For what it’s worth, my submitted authors, in no particular order:

1) Percival Everett

2) Haruki Murakami

3) Tao Lin

 

Misc. Reviews

Scarface — 5

Full Metal Jacket — 5

A Few Good Men — 3

The Wire (Season 1) — 4

The Wire (Season 2) — 4

The Wire (Season 3) — 5

Blue Jasmine — 5

5 Centimeters Per Second — 5

Google Talks: Salman Rushdie — 3

Festival of Dangerous Ideas 2013: David Simon, ‘Some People Are More Equal Than Others’ — 5

FODI 2013: Lawrence Krauss & Peter Rollins, ‘New Atheism vs. New Religion’ — 4

FODI 2013: Panel, ‘Death Gone Wrong’ — 3

‘this emotion was a little e-book’, Tao Lin — 4

Some more catching up on some movie classics I had somehow managed to miss until now. I definitely get what the big deal is about Scarface.
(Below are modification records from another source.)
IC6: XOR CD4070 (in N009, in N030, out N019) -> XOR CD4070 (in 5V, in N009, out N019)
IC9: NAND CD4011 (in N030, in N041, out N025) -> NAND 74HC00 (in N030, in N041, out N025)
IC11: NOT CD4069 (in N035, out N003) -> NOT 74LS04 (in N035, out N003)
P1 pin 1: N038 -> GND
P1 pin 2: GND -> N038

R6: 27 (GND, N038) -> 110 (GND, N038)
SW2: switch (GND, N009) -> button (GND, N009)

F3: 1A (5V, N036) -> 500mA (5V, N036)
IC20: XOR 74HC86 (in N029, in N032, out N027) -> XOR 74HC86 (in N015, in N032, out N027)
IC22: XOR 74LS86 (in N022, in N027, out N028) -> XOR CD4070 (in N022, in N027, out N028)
The Wire is a series I’ve been hearing about for years but hadn’t gotten around to yet, which is particularly shameful considering how much I’ve followed and admired creator David Simon’s various writings and public talks. The show really does live up to the hype, and is without a doubt some of the best criticism of the continued War on Drugs, for which the label ‘failed’ is an understatement of abysmal proportions. The characters and writing are brilliant, as is the overall pace and production. I actually surrendered all forms of self control and dignity a few days ago and marathoned the entirety of season 3 in a single day; it really is that good, the epitome of ‘just one more’ addiction. David Simon’s background as a journalist comes through very strong, and is the mechanism driving all the gritty and realistic minutiae that make the show truly singular.

Blue Jasmine was absolutely fantastic, the best Woody Allen in a long while and by far his best cast that I can remember. Cate Blanchett rightfully gets the lion’s share of praise for a perfectly affected portrayal of a genuine nervous breakdown of life-crumbling proportions. Baldwin and Louis CK are very enjoyable and the presence of Sally Hawkins (who I fell completely in love with in Happy-Go-Lucky) pushes the entire film over the top for me in the best ways possible.
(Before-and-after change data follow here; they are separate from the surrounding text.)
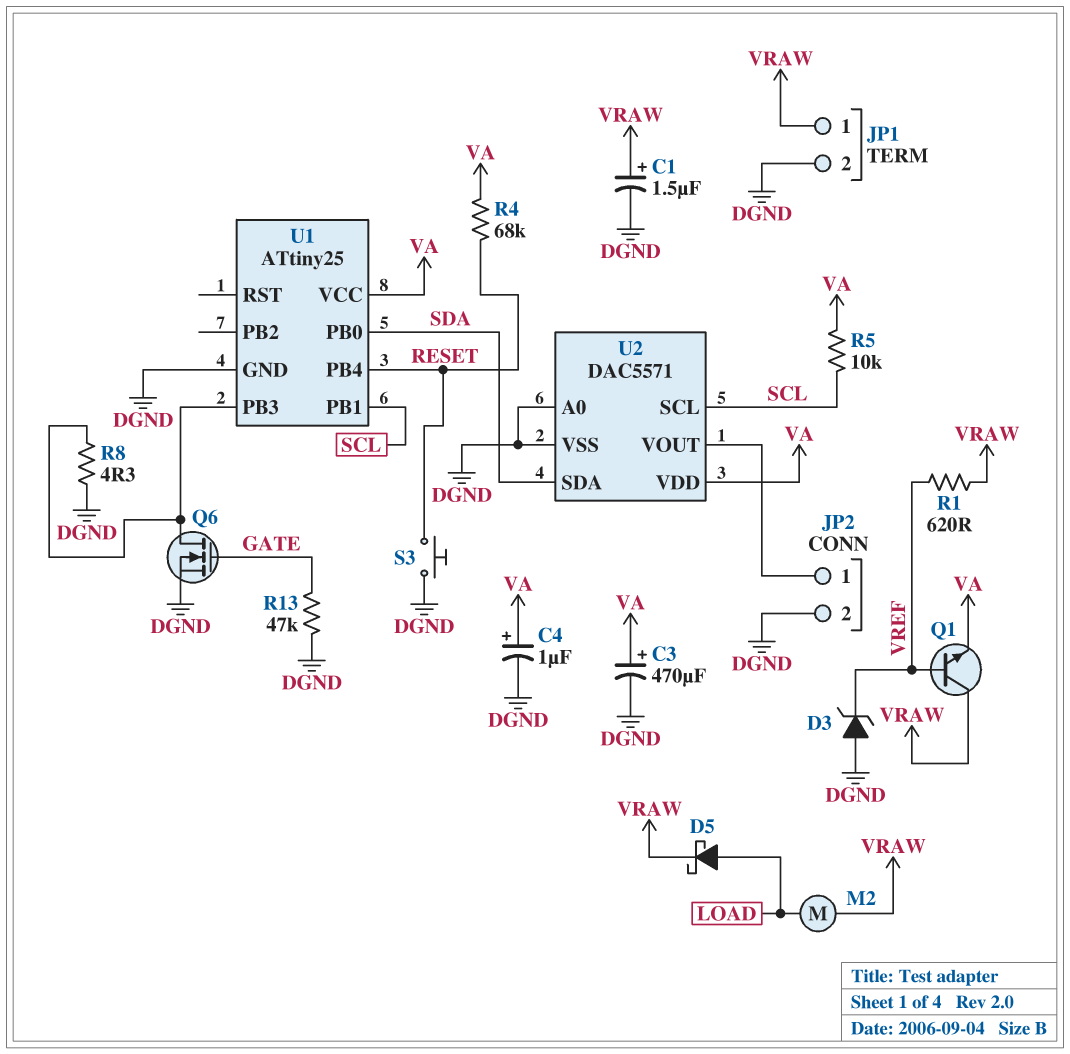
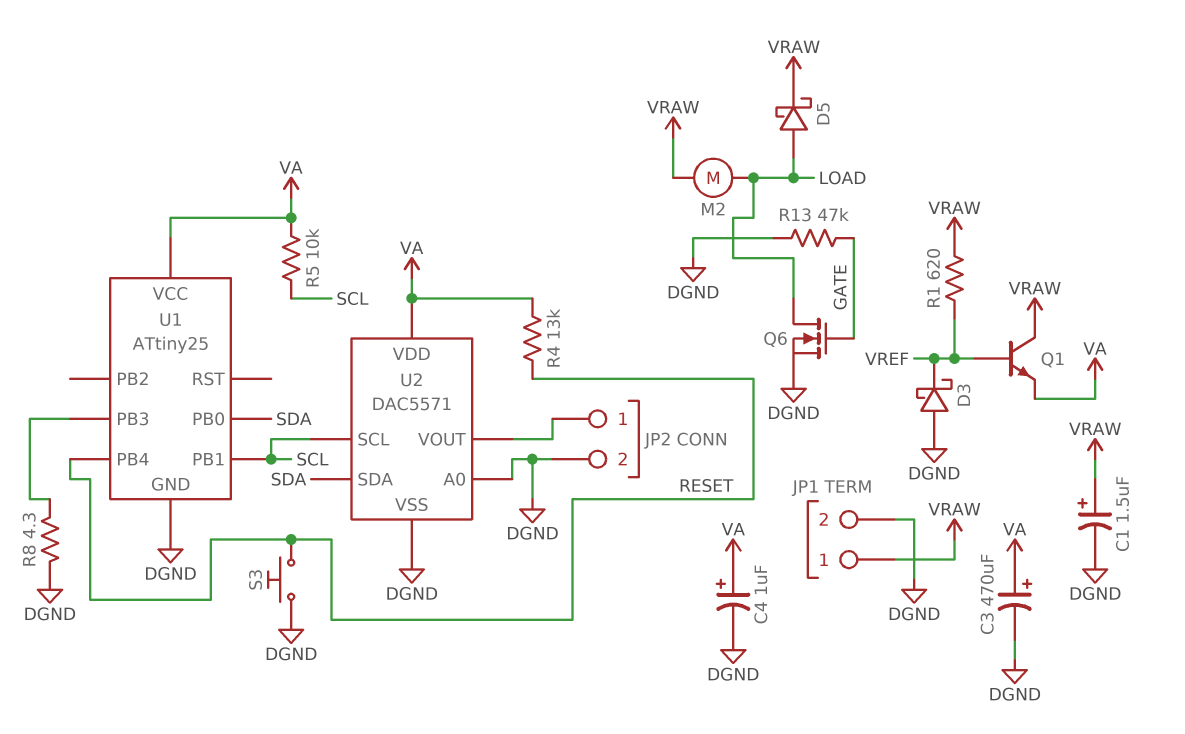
D3: zener (A DGND, K VREF) -> schottky (A DGND, K VREF)
Q6: NMOS (G GATE, D U1/PB3, S DGND) -> NMOS (G GATE, D LOAD, S DGND)
R4: 68k (RESET, VA) -> 13k (RESET, VA)

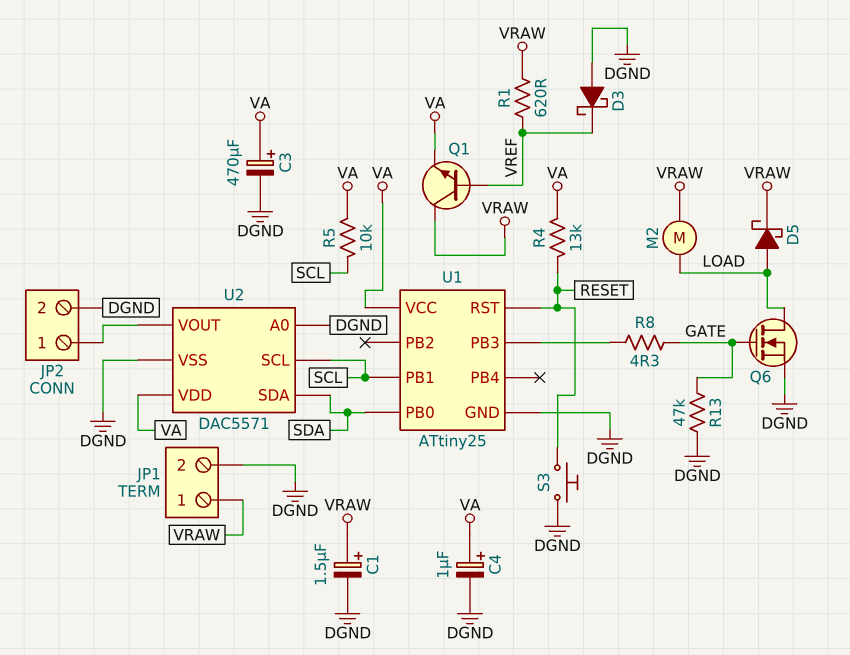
R8: 4.3 (DGND, U1/PB3) -> 4.3 (GATE, U1/PB3)
U1 pin PB4: RESET -> none
U1 pin RST: none -> RESET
5 Centimeters Per Second is easily the best animated film I’ve seen in years, visually pristine and aesthetically wealthy in all the ways needed to carry through to make what would in most hands a bland and cliche trio of vignettes.

I’d never quite say Salman Rushdie is disappointing as a speaker or reader, but he really does just..lose something, when off the page. The writing of his I know (not enough) is the real deal, he studies everything with a writer’s mind and imagination that is childlike yet with the matured patina of someone who has been the target of and answer to some of the most visceral anger and violence on offer in the modern world. His talk at Google about his memoir (that I loved) was all right but nothing terribly interesting to anyone who has read the book or even been enough a follower of his life to want to.

Been slowly working through all of the YouTube recordings of this past year’s Festival of Dangerous Ideas, which is always worth anyone’s time and always offers a genuinely complex range of topics. David Simon’s dark and only slightly hopeful critique of the lack of any social contract at all between America’s capitalistic balloonings of wealth and its people as a whole (i.e., the 99% vs. 1% dynamic) is thorough and emotional and uncomfortable, and I’m afraid that he’s almost certainly right in saying that, on the whole, it’s all going to get much worse before it gets better, and the turning point will be some kind of very real revolt, something along the lines of the Arab Spring meets Occupy Wall Street.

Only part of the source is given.